A lot of the theorems quoted later will involve convexity. Here is the definition for your pleasure.
A set is \(S\) convex if \(x,y \in S\), then \(\lambda x + (1-\lambda)y \in S\) for all \(\lambda \in (0,1)\). That is, the line connecting \(x\) and \(y\) are also in \(S\).
In general, our algorithms are supposed to work best when the constraint sets are convex. However, in the problems we study don’t have this luxury, so seeing the algorithms work at all is kind of a miracle.
Given a set \(S\), define the (possibly set valued) projection operator \(P_S\) as
\[P_S(x) = \{c \mid \lVert c - x \rVert \text{ is minimal for } c \in S\}\]In other words, \(P_S(x)\) projects \(x\) to the set of closest points in \(S\).
In order to more easily define the Douglas-Rachford algorithm later, first define the reflection operator \(R_S\) as
\[R_S(x) = 2P_S(x) - x\]Essentially, \(R_S(x)\) “reflects” \(x\) into the set \(S\), for visual intuition, see this illustration by Matthew Tam.

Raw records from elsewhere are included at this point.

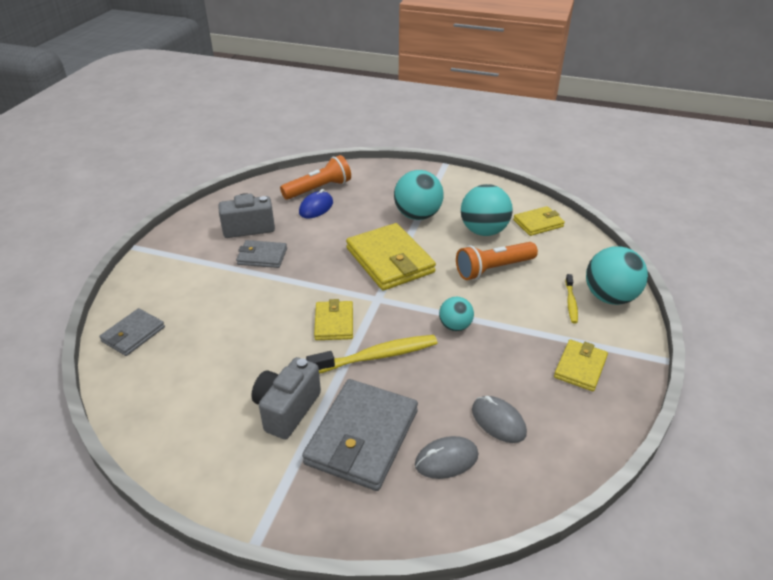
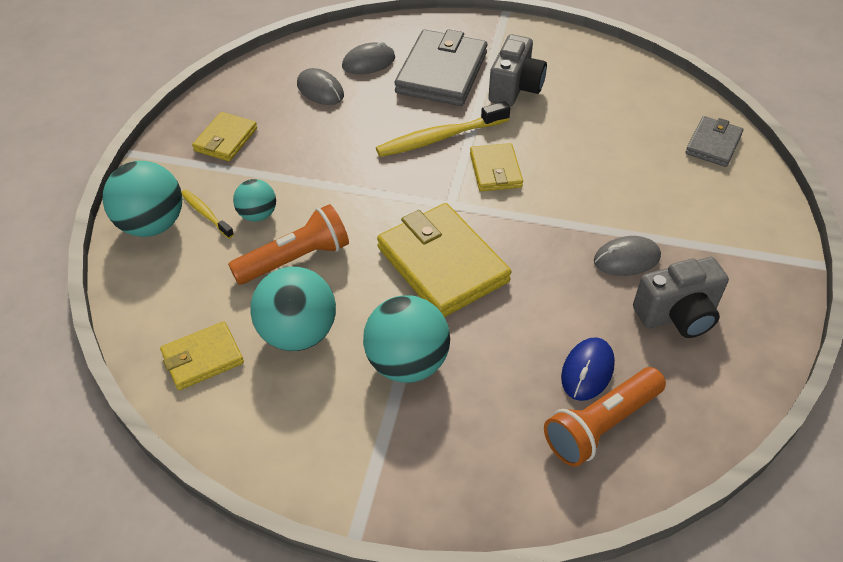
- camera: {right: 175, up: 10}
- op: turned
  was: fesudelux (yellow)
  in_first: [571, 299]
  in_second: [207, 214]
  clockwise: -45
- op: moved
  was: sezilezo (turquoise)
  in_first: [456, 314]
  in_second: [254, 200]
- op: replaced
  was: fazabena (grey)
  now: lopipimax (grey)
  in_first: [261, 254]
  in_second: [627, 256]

Projection, and reflection is set valued. This is a fact I will consciously ignore over the rest of this article. Help participate in this doublethink with me, and if this topic ever confuses you, pretend that the projection operator also arbitrarily chooses an element from the set.
Additionally, the sets we’re dealing with will be closed and nonempty, so projection is always defined. Please scream at me if I forget to include these in theorems.
While projecting on a set sounds like an even harder problem to solve than finding the intersection of sets, there are very many sets for which projection is known and easily calculated, like hyperplanes and hyperspheres. However, even for sets with a combinatorial flavour, projection can be surprisngly easy to compute.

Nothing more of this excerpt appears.